January 22, 2012 6:28 pm

An article in the New York Times (Jan 21, 2012) describes Apple’s global supply chain  for the iPhone with suppliers from Germany, Taiwan, Korea, Japan, Europe, rare metals from Africa and Asia and assembly in China. The article highlights the ability of assemblers in China to scale quickly (adjust to screen changes in the iPhone within 96 hours with 8,000 employees ready to work immediately), the availability of over 8700  engineers to guide assembly and the capacity expansion in anticipation of orders subsidized by the Chinese government.   Is Apple’s required supply chain capability far more than cheap labor that would be difficult to replicate within the US ? Is the cost of establishing such supply chains in China reasonable because of specific Chinese policies or the capability of Foxconn, the assembler ? Should social costs of these supply chains be the responsibility of Apple or the sovereign country of the employees ?

Posted by aviyer2010

Categories: Global Contexts, Supply Chain Issues

Tags: , , , , , , , , ,

2 Responses to “Apple’s global supply chain and US jobs”

  1. How does the Chinese government subsidize expansion?

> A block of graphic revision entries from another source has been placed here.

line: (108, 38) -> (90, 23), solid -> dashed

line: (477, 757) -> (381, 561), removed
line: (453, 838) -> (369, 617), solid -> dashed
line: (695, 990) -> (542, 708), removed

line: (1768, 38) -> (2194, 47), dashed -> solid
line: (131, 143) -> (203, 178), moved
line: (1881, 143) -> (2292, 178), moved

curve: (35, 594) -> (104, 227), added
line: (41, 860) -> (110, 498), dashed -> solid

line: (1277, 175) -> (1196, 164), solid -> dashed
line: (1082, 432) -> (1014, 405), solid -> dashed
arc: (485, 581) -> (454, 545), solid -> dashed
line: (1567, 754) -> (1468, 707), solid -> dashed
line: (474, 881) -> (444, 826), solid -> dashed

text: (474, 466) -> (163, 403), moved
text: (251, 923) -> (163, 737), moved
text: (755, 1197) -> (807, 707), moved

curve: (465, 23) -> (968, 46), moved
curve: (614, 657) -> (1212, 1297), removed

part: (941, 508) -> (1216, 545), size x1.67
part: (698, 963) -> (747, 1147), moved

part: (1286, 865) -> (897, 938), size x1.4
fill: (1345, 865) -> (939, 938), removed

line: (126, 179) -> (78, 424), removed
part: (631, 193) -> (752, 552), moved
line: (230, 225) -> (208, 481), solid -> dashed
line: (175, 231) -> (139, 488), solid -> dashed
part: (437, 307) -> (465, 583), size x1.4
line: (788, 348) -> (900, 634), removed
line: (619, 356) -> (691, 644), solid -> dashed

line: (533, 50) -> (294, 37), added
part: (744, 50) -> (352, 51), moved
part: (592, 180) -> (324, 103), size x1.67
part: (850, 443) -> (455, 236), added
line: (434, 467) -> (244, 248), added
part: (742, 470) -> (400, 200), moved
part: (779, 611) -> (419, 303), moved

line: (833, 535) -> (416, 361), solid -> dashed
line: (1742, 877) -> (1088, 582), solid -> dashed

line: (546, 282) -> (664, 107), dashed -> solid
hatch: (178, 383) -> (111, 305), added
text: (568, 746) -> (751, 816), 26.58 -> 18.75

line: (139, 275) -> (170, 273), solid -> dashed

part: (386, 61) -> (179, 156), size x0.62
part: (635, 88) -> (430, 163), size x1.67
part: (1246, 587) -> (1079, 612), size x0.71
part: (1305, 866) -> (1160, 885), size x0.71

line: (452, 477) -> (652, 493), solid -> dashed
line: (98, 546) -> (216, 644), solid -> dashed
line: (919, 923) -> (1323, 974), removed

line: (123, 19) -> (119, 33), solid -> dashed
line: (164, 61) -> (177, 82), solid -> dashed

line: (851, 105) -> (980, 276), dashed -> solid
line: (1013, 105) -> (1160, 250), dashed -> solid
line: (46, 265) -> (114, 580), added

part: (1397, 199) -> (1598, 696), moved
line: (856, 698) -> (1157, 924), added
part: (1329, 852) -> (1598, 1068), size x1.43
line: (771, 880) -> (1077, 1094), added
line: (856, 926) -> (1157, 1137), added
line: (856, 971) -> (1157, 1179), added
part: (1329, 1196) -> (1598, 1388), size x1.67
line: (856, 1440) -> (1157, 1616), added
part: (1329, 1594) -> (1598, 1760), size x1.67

Is it by investing in PP&E or inventory?

    By Kyle Harshbarger (@KyleHarshbarger) on January 23, 2012 at 12:48 pm

    1. Kyle: The claim in the article and other sources I have read suggest that the Chinese govt covers the risk – plant construction, equipment etc. I am not sure about the inventory – but if it is raw material it is probably easier to deal with. Financing costs are low as a result – in a study I did of the Chinese auto component industry, energy costs etc are also low.